Countrywide relies in part on Bash v. Lepelley (In re Lepelley), 233 B.R. 802 (Bankr.N.D.Ohio 1999) to support the argument that § 550(e) applies. While that case does apply that section to somewhat similar facts, the parties apparently did not raise-and, in any event, the Court did *140 not address-the underlying question of whether § 550 applied at all. This Court concludes that it does not under these circumstances.
CONCLUSION
For the reasons stated, partial summary judgment is entered in favor of the Chapter 7 Trustee with respect to the state law and § 550 defenses discussed above. To the extent that Countrywide's request for summary judgment in its brief is intended as a motion, it is denied.
The Court makes no finding as to whether the mortgage was, in fact, validly executed, which matter remains for trial. A pretrial will be held in this case on July 6, 2000 at 8:15 a.m.
IT IS SO ORDERED.
NOTES
[1] (A) Any recorded mortgage is irrebuttably presumed to be properly executed, regardless of any actual or alleged defect in the witnessing or acknowledgment on the mortgage, unless one of the following applies:
(1) The mortgagor, under oath, denies signing the mortgage.
(2) The mortgagor is not available, but there is other sworn evidence of a fraud upon the mortgagor.
(B) Evidence of an actual or alleged defect in the witnessing or acknowledgment on the mortgage is not evidence of fraud upon the mortgagor and does not rebut the presumption that a recorded mortgage is properly executed.
(C) The recording of a mortgage is constructive notice of the mortgage to all persons, including without limitation, a subsequent bona fide purchaser or any other subsequent holder of an interest in the property.
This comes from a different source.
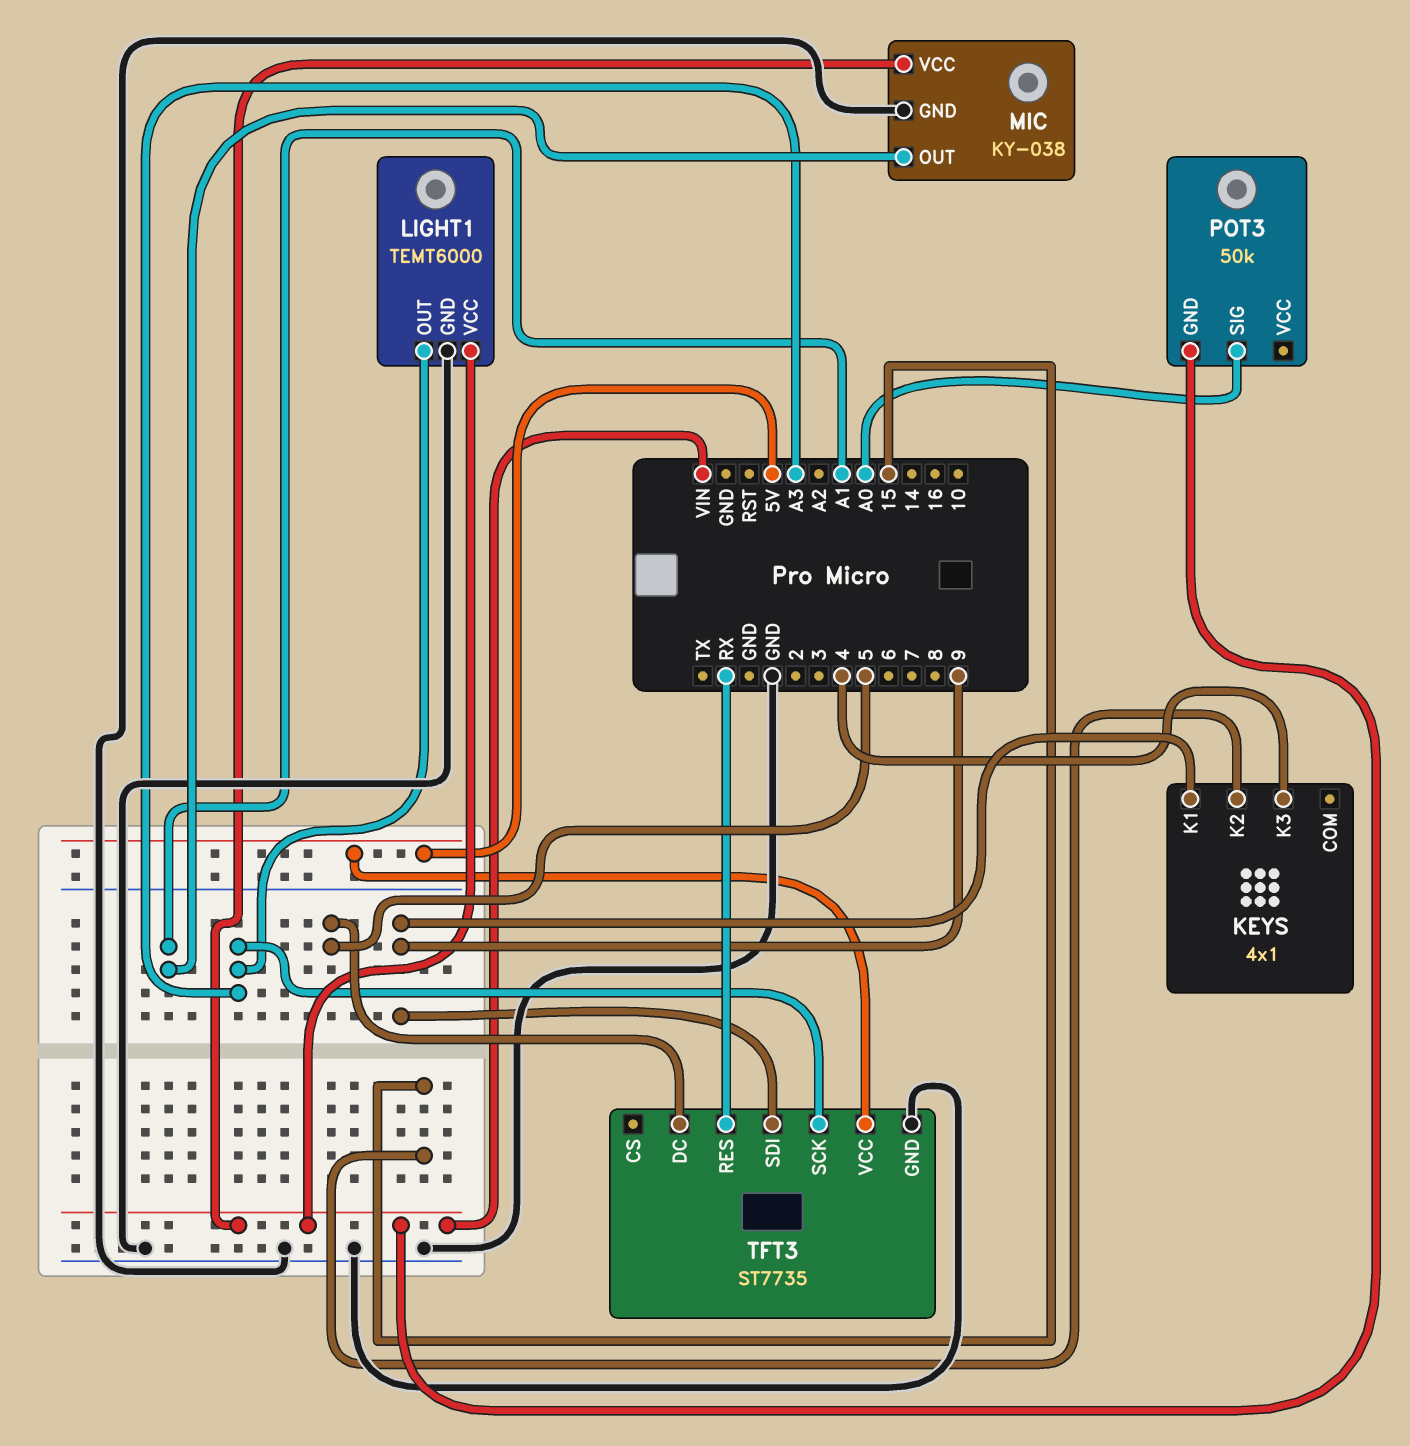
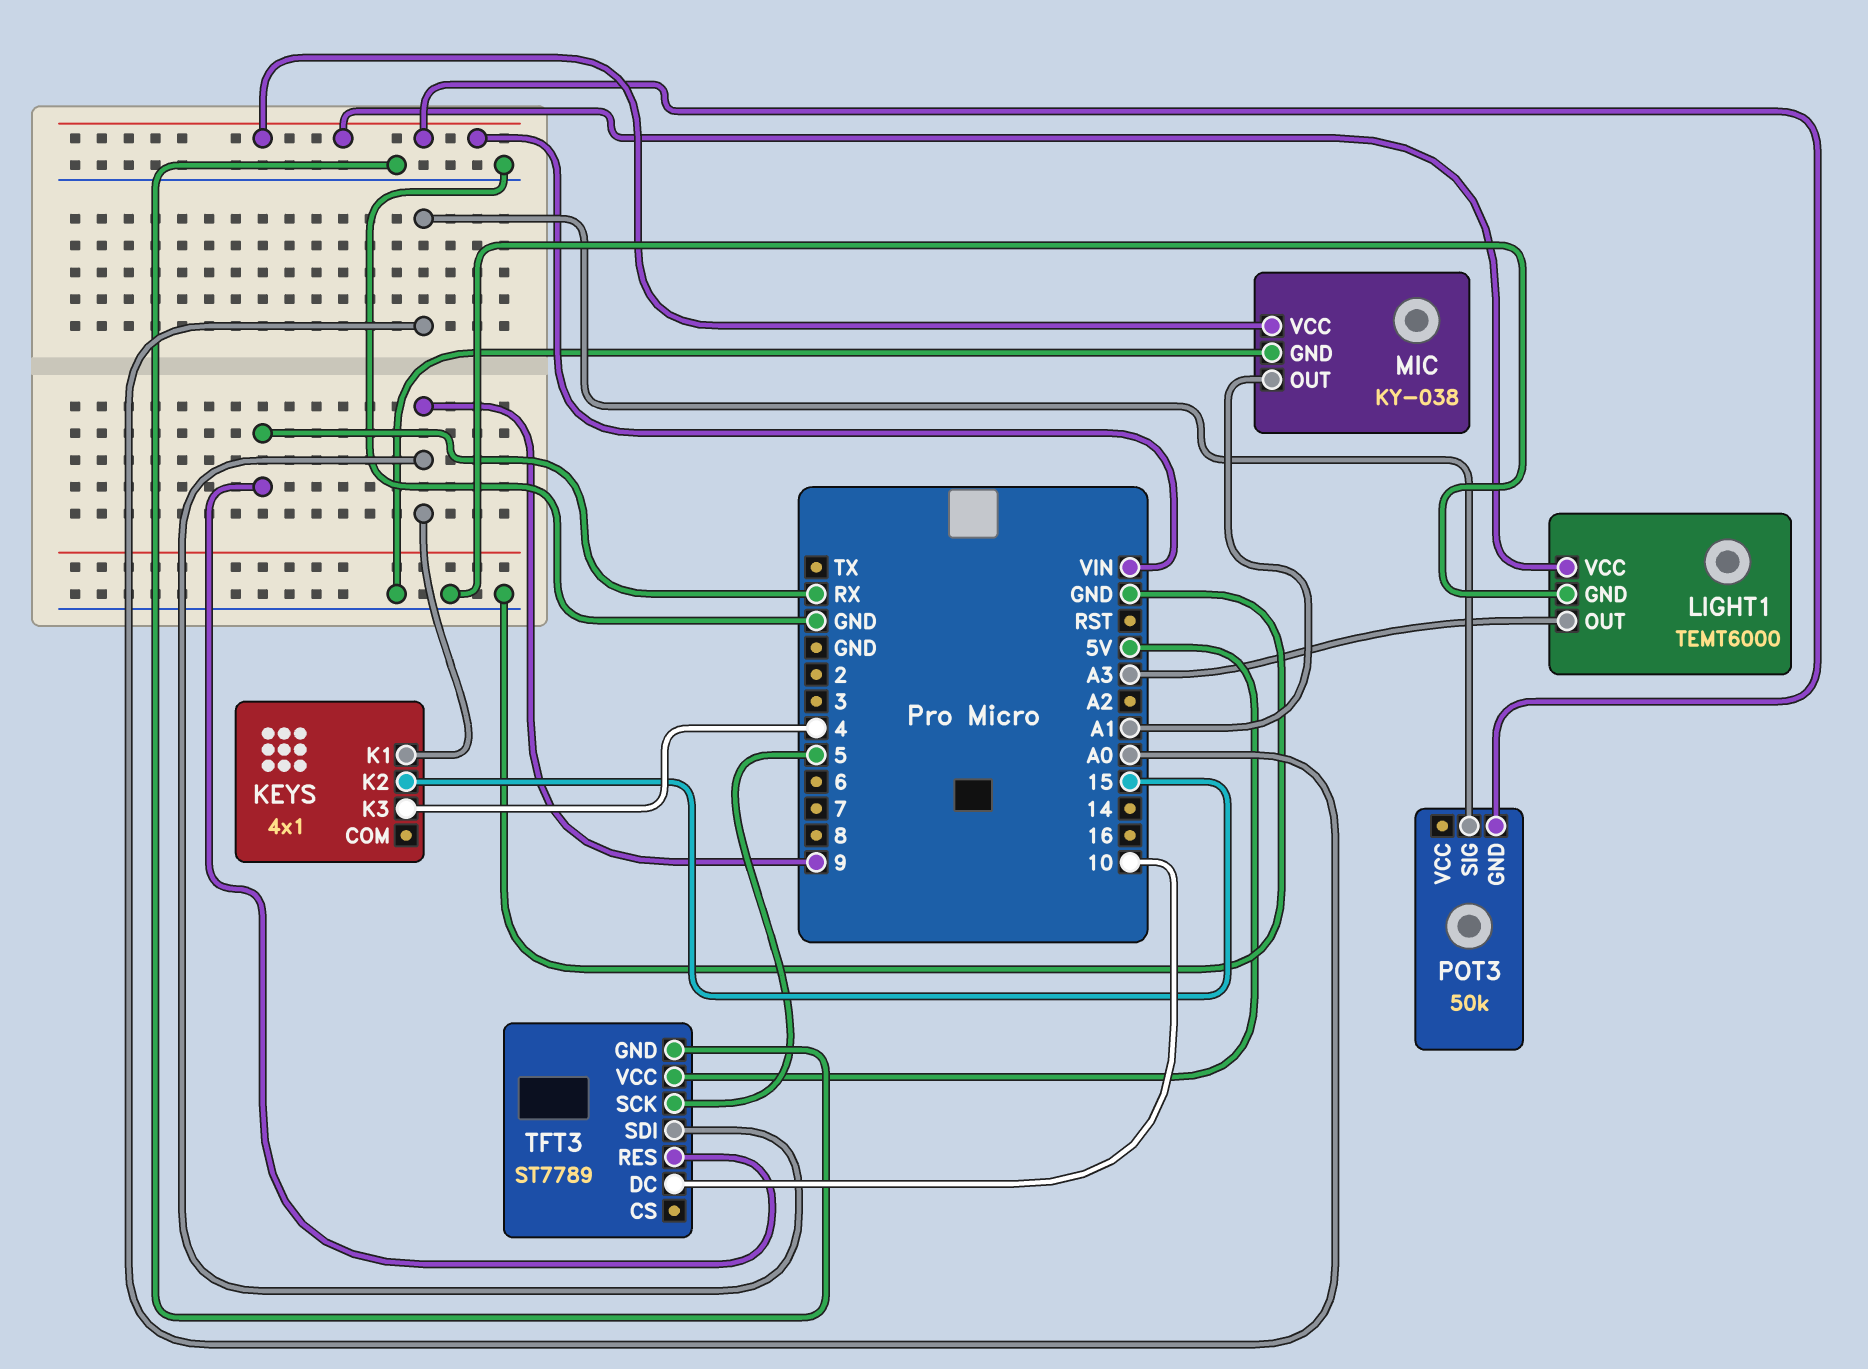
TFT3: ST7735 -> ST7789
TFT3 pin DC: 5 -> 10
TFT3 pin SCK: A3 -> 5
An actual or alleged defect in the witnessing or acknowledgment on the recorded mortgage does not render the mortgage ineffective for purposes of constructive notice.
[2] Section 550, which addresses the liability of a transferee of an avoided transfer, provides:
(a) Except as otherwise provided in this section, to the extent that a transfer is avoided under section 544, 545, 547, 548, 549, 553(b) or 724(a) of this title, the trustee may recover, for the benefit of the estate, the property transferred, or, if the court so orders, the value of such property[.] 11 U.S.C. § 550(a).